Biosimilars – an overview
DOI:
https://doi.org/10.61096/ijpar.v9.iss2.2020.48-51Keywords:
Biosimilars, Biological products, Biotechnology, Reference productAbstract
Biosimilars are a new class of drugs intended to offer comparable safety and efficacy to the reference. Biologic products are being developed over the past three decades. The expiry of patent protection for many biological medicines has led to the development of biosimilars in UK. Biosimilar or similar biologic use has increased in the recent years following the approval of the first biosimilar in early 2000. India is one of the leading manufacturers of similar biologics. India has developed a new guideline in 2012 for the pre- and post-marketing approval of similar biologics.

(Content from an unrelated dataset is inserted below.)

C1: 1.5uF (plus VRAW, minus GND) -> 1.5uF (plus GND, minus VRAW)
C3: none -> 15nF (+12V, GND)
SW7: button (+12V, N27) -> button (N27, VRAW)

The overall risk is modest with Biosimilars, but regulatory pathways are required because of structural complexity, manufacturing process and risk for immunogenicity. In the last few years, India has seen a robust development in its biosimilar portfolio. The Indian biosimilar market is composed for big growth, by the launch of new products and growing acceptance of biosimilar. India’s top manufacturers are also entering the biosimilars market, with more than 50 biosimilar products approved by the Central Drugs Standard Control Organization (CDSCO). This review shows the evolution of biosimilar development regarding regulatory, manufacturing bioprocess, comparability, and marketing.